As a side note, if anybody feels like screaming/giving pointers about my style go ahead as I appreciate any tips that can lead to the improvement of my skills.
Thanks everyone, that was an overwhelmingly fast response, I've got the code compiled correctly so now I can start debugging the runtime errors (Before anyone mentions it. Yes I do understand the need to flush after input)
One error (though not the one that immediately got you, it seems) is this line:
exit 1;
In C, exit is a regular function, and so you have to call it like this:
exit(1);
As others have pointed out, your use of || is also incorrect, though that is probably giving you warnings (if anything) and not errors.
You cannot do
if (month=='A'||'C'||'E'||'G'||'H'||'J'||'L'){
...
}
This way month=='A'||'C'||'E'||'G'||'H'||'J'||'L' you are comparing the wrong values, i.e. <bool> || <char> || <char> ||..., which gives you an invalid syntax.
Try this instead,
if (month=='A' ||
month=='C' ||
month=='E' ||
month=='G' ||
month=='H' ||
month=='J' ||
month=='L') {
...
}
However, as mentioned by #danfuzz, the issue seems to lie elsewhere...
There are many catastrophic problems with your code, but most of them (besides the exit 1 bit) are formally compilable. They're just not doing what you think they're doing.
However, you state that you get a compilation error well before that exit 1 line.
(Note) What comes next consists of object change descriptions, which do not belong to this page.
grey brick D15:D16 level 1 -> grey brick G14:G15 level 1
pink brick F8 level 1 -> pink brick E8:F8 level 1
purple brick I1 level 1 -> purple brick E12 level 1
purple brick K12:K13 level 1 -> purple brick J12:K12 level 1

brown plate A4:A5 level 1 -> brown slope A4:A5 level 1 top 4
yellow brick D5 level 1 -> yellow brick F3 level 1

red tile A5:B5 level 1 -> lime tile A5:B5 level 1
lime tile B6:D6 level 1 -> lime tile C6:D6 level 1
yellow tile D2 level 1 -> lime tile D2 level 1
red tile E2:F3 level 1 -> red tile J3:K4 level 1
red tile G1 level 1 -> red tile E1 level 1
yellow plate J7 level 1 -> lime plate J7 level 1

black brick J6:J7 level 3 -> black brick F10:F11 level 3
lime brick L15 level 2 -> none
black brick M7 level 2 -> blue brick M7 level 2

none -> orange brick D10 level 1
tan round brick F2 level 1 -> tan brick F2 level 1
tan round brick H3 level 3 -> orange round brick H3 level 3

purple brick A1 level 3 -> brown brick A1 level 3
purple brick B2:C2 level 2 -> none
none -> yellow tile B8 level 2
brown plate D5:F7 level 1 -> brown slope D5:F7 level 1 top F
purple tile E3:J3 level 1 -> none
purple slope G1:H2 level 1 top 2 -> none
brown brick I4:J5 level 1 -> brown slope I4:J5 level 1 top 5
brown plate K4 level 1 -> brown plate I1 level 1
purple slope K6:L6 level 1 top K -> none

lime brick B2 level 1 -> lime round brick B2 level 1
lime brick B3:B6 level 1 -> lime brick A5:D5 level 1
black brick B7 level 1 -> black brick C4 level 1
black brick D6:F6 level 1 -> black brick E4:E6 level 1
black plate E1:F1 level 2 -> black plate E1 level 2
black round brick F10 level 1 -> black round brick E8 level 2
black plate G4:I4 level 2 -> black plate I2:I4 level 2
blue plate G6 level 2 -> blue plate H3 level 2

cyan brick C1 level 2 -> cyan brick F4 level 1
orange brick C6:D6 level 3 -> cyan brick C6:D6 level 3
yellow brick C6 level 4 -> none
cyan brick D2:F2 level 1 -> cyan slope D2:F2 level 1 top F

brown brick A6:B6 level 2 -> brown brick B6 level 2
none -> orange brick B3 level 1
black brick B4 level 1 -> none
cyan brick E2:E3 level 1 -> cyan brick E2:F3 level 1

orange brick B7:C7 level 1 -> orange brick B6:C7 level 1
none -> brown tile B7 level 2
If that is the case, then it must be caused by something you aren't showing us, since there's no ; on line 53. My guess would be that year is defined as a macro that contains ;.
EDIT: In the comments you said that you have defined year as 365. I suspect that you did this
#define year 365;
This is what's causing the error. Get rid of that ; after 365. However, if that's the case I still don't get why you would compare your year to 365 or 366 if you already defined it to be 365 specifically.
EDIT: So, it is exactly as I guessed. You don't need those ; after #define statements for manifest constants. This is your error. Macros are replaced by textual substitution meaning that currently your
if((month=='B')&&(year==365)){
gets translated into
if((month=='B')&&(365;==365)){
which is what causes the original error. If you want to define year as a macro constant that stands for 365, it should be
#define year 365
The same applies to week, although you are not using it anywhere in your code.
Your sintax is wrong, the correct way to write that is:
if((month=='A')||(month=='C')||(month=='E')||(month=='G')||(month=='H')||(month=='J')||(month=='L')){
printf("Wage for this month will be:\t%d",wage*31);
}
and so on. But you may want to consider the switch which is probably more easy to read.
switch( month ) {
case 'A':
case 'C':
case 'E':
case 'G':
case 'H':
printf( "statement A\n");
break;
case 'K':
case 'D':
case 'F':
printf( "statement B\n");
break;
case 'B':
if( year == 365) {
printf( "something else\n" );
} else if( year == 366 ) {
printf( "something else\n" );
} else {
printf( "Unexpected year %d\n", year );
}
break;
case 'X':
return -1; /* Note here return... not exit! */
default:
printf( "Why am I here?\n" );
break;
}
Now that you edited another error is #define YEAR 365;
Get rid of that ';'. You may prefer defining that as int instead of using a precompiler define, expecially if you are going to change its value
Related
I'm working on an embedded system where a register hast to be accessed and after that to be incremented to achieve the result I'm looking for, since the machine is notifying and configured to react on my access and changing or not changing the flag. So the switch's argument has to be kept as it is, since it would otherwise change the behaving of the embedded system.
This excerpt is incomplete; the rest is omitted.